# Divided tank pictures?



## Brinni (Mar 25, 2010)

Heyyy does anyone have any pictures of a divided tank set up that I can peek at??8)


----------



## Kaisa (Jan 9, 2009)

my divided 10g

it looks bad rightnow. i gotta fix all the plants


----------



## Brinni (Mar 25, 2010)

ooooo I love it! are your plants real? im thinking about switching from fake to real. aslo thinking about splitting my 10gal in half and getting another betta  I really like your tank set up!


----------



## 1fish2fish (Sep 10, 2009)

10 gallon, divided in two, planted..









Same tank with silk plants..









6 gallon divided in 3 (I don't suggest doing this.. this is a temporary tank).


----------



## Kaisa (Jan 9, 2009)

yess they all real .. you should definitly make the switch to real plants...once you do you will never go back to fake! as long as you have some sort of flourescent lighting you should go ahead and try some of the easy ones to start with like ferns and moss.

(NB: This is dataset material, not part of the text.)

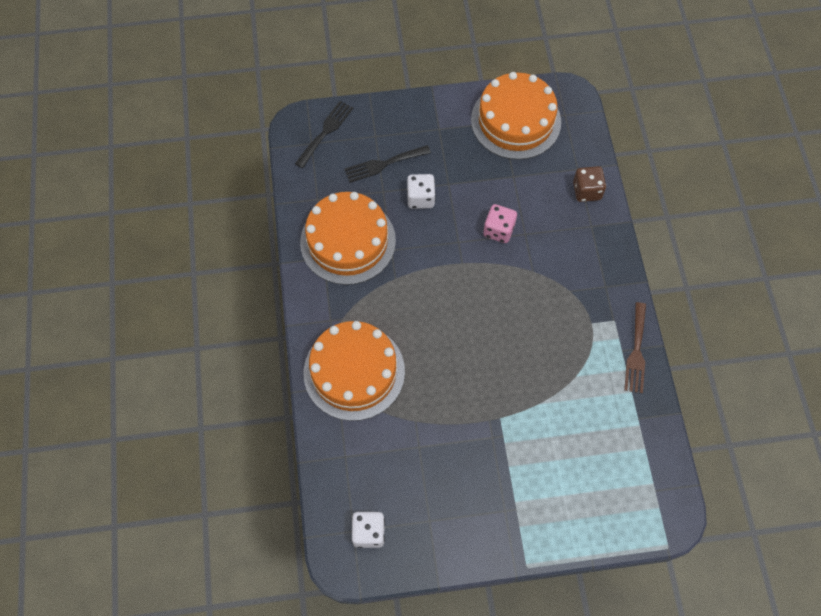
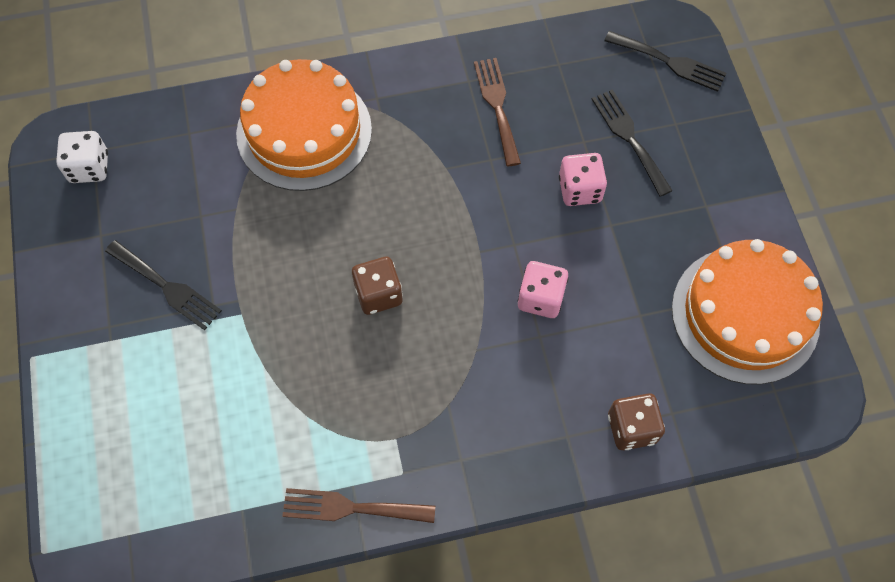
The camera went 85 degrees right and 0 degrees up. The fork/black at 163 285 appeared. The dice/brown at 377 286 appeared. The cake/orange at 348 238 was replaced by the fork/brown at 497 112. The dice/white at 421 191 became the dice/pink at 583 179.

Your fish will thank you.


----------



## Brinni (Mar 25, 2010)

1fish2fish thats exactly what i want to do with my tank. I love it! im definately going to switch to real plants in the future along with florescent lighting. right now I have incadescant lights and they suck


----------



## sstacy19 (Jan 20, 2010)

http://www.bettafish.com/showthread.php?t=36443&page=3
my pic is here


----------



## doggyhog (Apr 30, 2009)

Well, here's how my tanks used to be! They have sinced been changed a little. LOL I'm always rearranging and getting new fish... 

















And my little 5g divided:


----------



## nochoramet (Oct 2, 2009)

Here's mine, divided in half before I divided it for 3


----------



## Neelie (Feb 18, 2010)

mine half done


----------



## Brinni (Mar 25, 2010)

Awesome pics! yayy Im so excited to start mine soon and get another betta ^_^


----------



## Jupiter (Aug 30, 2009)

Here's mine, 10 gallon split 5 ways. I am going to change some of the sections, though...


----------